Così Moni Ovadia mette in scena le Supplici di Eschilo, proposta dall’Inda per la stagione 2015 insieme alla Ifigenia in Aulide di Euripide e alla Medea di Seneca, in una cornice classica, il teatro greco di Siracusa, eppure tanto moderna se si pensa che la Sicilia, il cui territorio si estende più a su di Tunisi, è teatro di continui e terribili sbarchi.

È una storia che si ripete, come annuncia dal cantastorie (un bravissimo Mario Incudine) inserito da Ovadia per raccontare l’antefatto ed il proseguo della storia, per attualizzare nella lingua siciliana ciò che è avvenuto, ma continua ad accadere.

La scelta di mettere in scena un’opera classica tradotta in tre lingue diverse, il siciliano (riconosciuto lingua madre dall’Unesco nel 2010), il greco moderno e l’arabo, esprime l’intenzione del regista di accomunare questi Paesi, ma prima ancora questi popoli, uniti nella sofferenza e nel dolore.

Emergono le problematiche legate all’ingresso dei migranti, ai rifugiati politici, agli esuli in terra straniera.
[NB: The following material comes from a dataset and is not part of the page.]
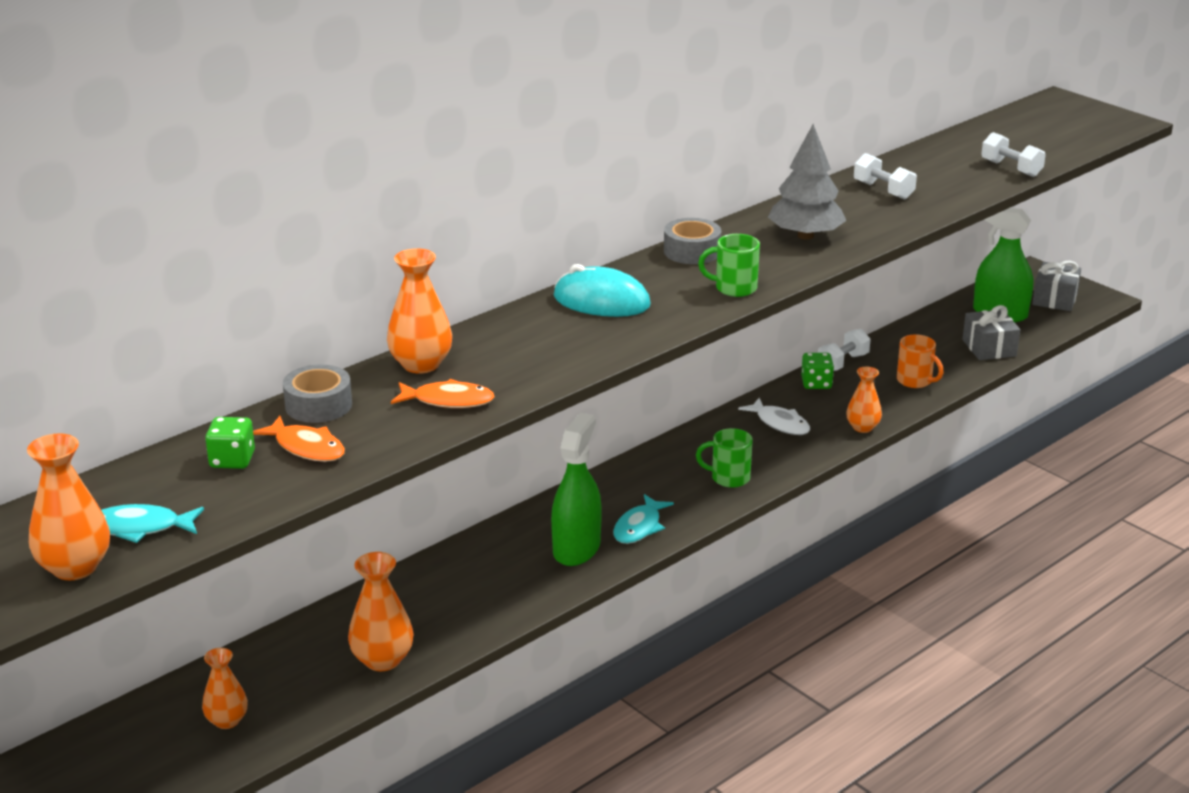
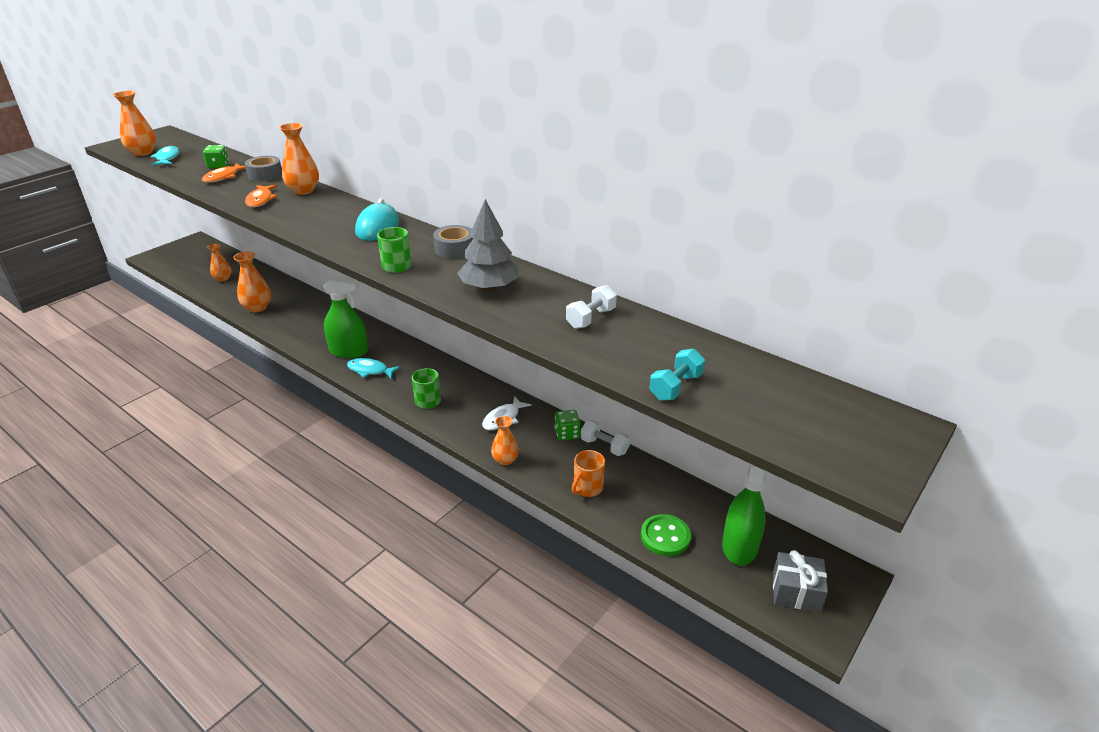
camera: 80 degrees right, 5 degrees up
(989, 348) = (665, 537): grey gift -> green button
(1011, 168) = (675, 387): white dumbbell -> turquoise dumbbell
Alle suppliche delle Danaidi che si recano ad Argo per chiedere asilo, il re Pelasgo (Moni Ovadia) risponde ribadendo la centralità della democrazia, vero potere del popolo. “Iu sugnu u re ri nenti, è u populu sovrano” (“Io sono il re di nulla, è il popolo sovrano”) risponde prima di ritirarsi turbato e diviso dalla decisione da adottare: accogliere le cinquanta figlie di Danao ad Argo vuol dire entrare in guerra con i figli di Egitto, negare loro l’asilo significa abbandonare quelle donne, donne barbare ma di origini greche, al proprio destino.

Così mentre le Danaidi (la prima corifea è Donatella Finocchiaro), dopo aver invocato Zeus e poi supplicato Pelasgo con il capo chino e tenendo in mano religiosamente i segni candidi dei supplici, chiedono di non restare schiave d’Egitto, giungono veloci le navi con i cinquanta figli di Egitto, pronti a riprendersi le proprie donne. Il momento è sottolineato dalle percussioni che aumentano il ritmo e fanno preannunciare il peggio.

L’arrivo degli egizi evidenzia il tema della violenza sulle donne: in scena i figli di Egitto giungono veloci e catturano le proprie promesse con grandi reti, come a voler cacciare una preda o a voler pescare dei pesci. Nulla fa pensare a che la donna non sia un bottino da conquistare con la forza e la spada.

È allora, innanzi all’evidenza dei fatti, che giunge la decisione del popolo: le Danaidi possono entrare dentro le mura e l’intero popolo di Argo si assumerà le conseguenze di tale deliberazione.

In conclusione è lo stesso narratore a svelarsi: “Iu sugnu Eschilu, uomo siciliano”.

Tutta la tragedia, arrivataci incompleta, è intrisa del sentimento religioso di Eschilo, della linearità degli accadimenti, della grandiosità dei personaggi.

Di questi elementi Moni Ovadia fa tesoro, sottolineando con le lingue diverse, con i suoni, con le sontuose coreografie, un dramma umano che non è mai finito ma che deve far riflettere ogni singola persona, dal singolo cittadino, al giurista, al politico per giungere ad una soluzione comune, senza dimenticare che i continui ed inarrestabili flussi migratori non sono solamente un problema della Sicilia o dell’Italia, ma la questione va vista ed affrontata in prospettiva europea.